Kelly Rundles showed up a few minutes later, dressed sharply in a navy pant suit and carrying a giant bag of basketballs over her shoulder.
I asked her if she’d heard anything from Meredith and her mood took a nose dive.
“No.” Her mouth puckered like she’d bit into a lemon. “Why are you asking me that right now?”
I told her.
“Shit,” she muttered. “We need her tonight.”
Her concern was different than mine. I was thinking about all the things that might be going on with Meredith. Kelly, as any coach would, was thinking about the game.
She un-puckered her lips and shrugged her shoulders. “Oh well. If she’s not here, she’s not here. Nothing we can do about it. Still gotta play the game.”
Again, she was smart. She wasn’t going to fret over something she couldn’t control and she certainly wouldn’t show any frustration over it to the other girls.
Stricker came in through the doors at the other end of the hall, his jaw tight and his cheeks sucked in.
“Recorded as absent,” he said. “Even if she shows, she can’t play.”
“Okay,” Kelly said.
“I’m sorry, Kelly,” Stricker said, shaking his head. “Nothing I can do.”
She set the bag of balls down. “Not your fault. She knows the rules. So do the other girls. We’ll be fine.”
But they weren’t.
The girls were rattled in the locker room as soon as Kelly mentioned that Meredith wouldn’t be playing. Eyes wide, they began to fidget and I could see the anxiety take hold.
Except for Megan. She just stared at her hands and shook her head
They carried the anxiety out on the floor with them. They were disoriented, out of sync, unable to do what they’d been prepared to do. They missed open shots, threw the ball away, missed defensive assignments. Kelly yelled, screamed, pleaded, all to no avail. I sat there, helpless and mute.
Episcopal, smelling blood early, went ahead and cut open a gaping wound in the Coronado team. They won by thirty two points.

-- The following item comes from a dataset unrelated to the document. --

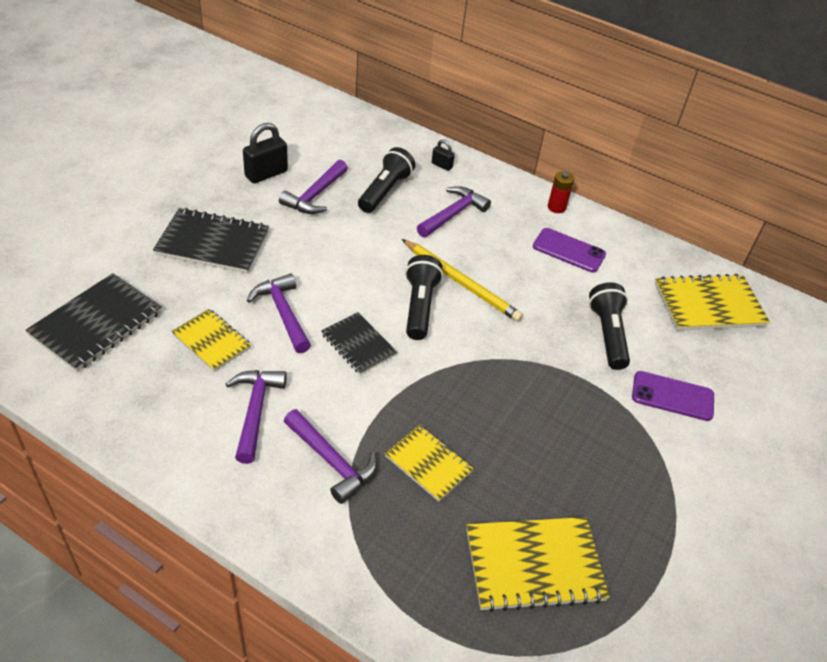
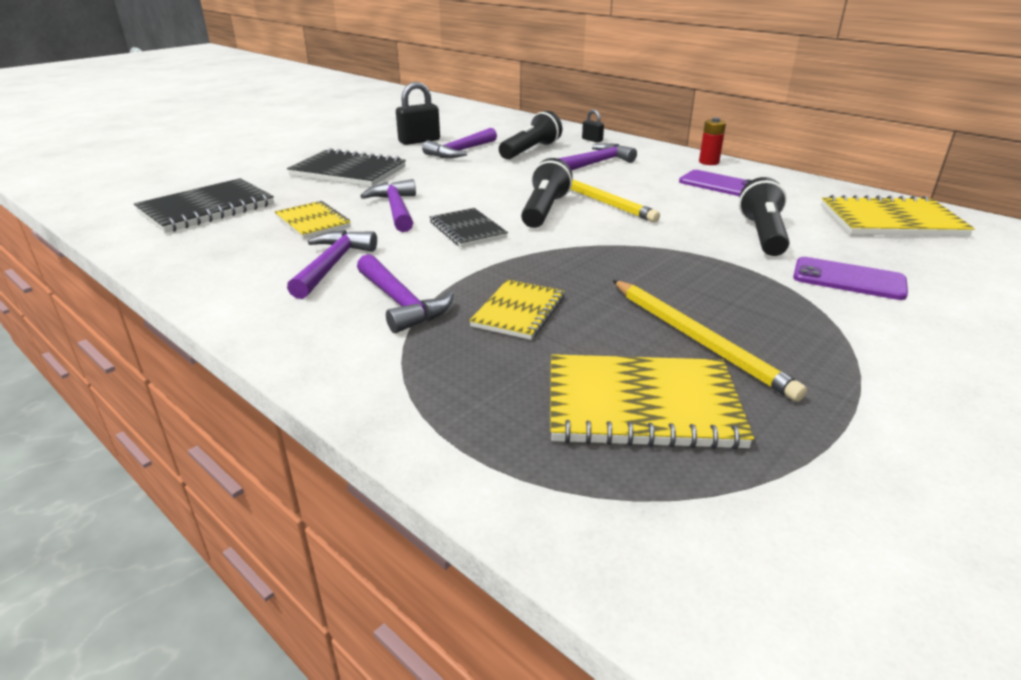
camera: 15 degrees right, 15 degrees down
(428, 464) = (519, 311): yellow notebook -> yellow notebook turned 60 degrees clockwise
(566, 486) = (698, 340): none -> yellow pencil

Kelly kept her post game speech short, all of the girls hanging their heads, the collective disappointment clouding the room like the smoke after a brushfire. There was no point in getting on them. They knew they had come out and tanked. Their own knowledge of the failure was far more effective than anything she could’ve told them.
She turned to me in the hallway after we’d stepped out of the locker room. “You going to look for her?”
“I’m not sure.”
“Wouldn’t finding her help your case with Chuck?”
“I don’t know. She won’t talk to me so far. And it’s not like her father is a fan of mine. Not my business.”
She perched her hands on her hips, her elbows forming sharp angles at her sides. “I think you should look for her.”
“No offense, but I’m not here to save your program.”
She squinted at me for a moment, chewing on her bottom lip. “That’s not what I meant.”
“Yeah, it is,” I said, not believing her. “You didn’t ask me a single question about her well-being. After I told you about her absence, you went right into game mode. And you’re still in it. You want her back so that you don’t rack up any more thirty-point losses, not because she might be in any kind of trouble.”
She stared at me for a long time, then picked up the bag of balls and slung them over her shoulder. “Fuck you, Tyler. It’s my job to win games, but I care about those girls, too. My job tonight wasn’t to work them up into a frenzy over a missing friend, it was to get them to put that aside and play basketball. What should I have done?”
I didn't answer.
She raised both of her eyebrows. “Tell me. What should I have done? Had them hold hands in a circle and talk about how much they missed Meredith?” She let the eyebrows come down and shook her head. “Don’t act like you understand me. I don’t care if she ever plays again. I said you should find her because it’s the right thing to do and you would seem to know how to do it.”
She adjusted the bag on her shoulder. “That’s the only reason and fuck you for thinking otherwise.”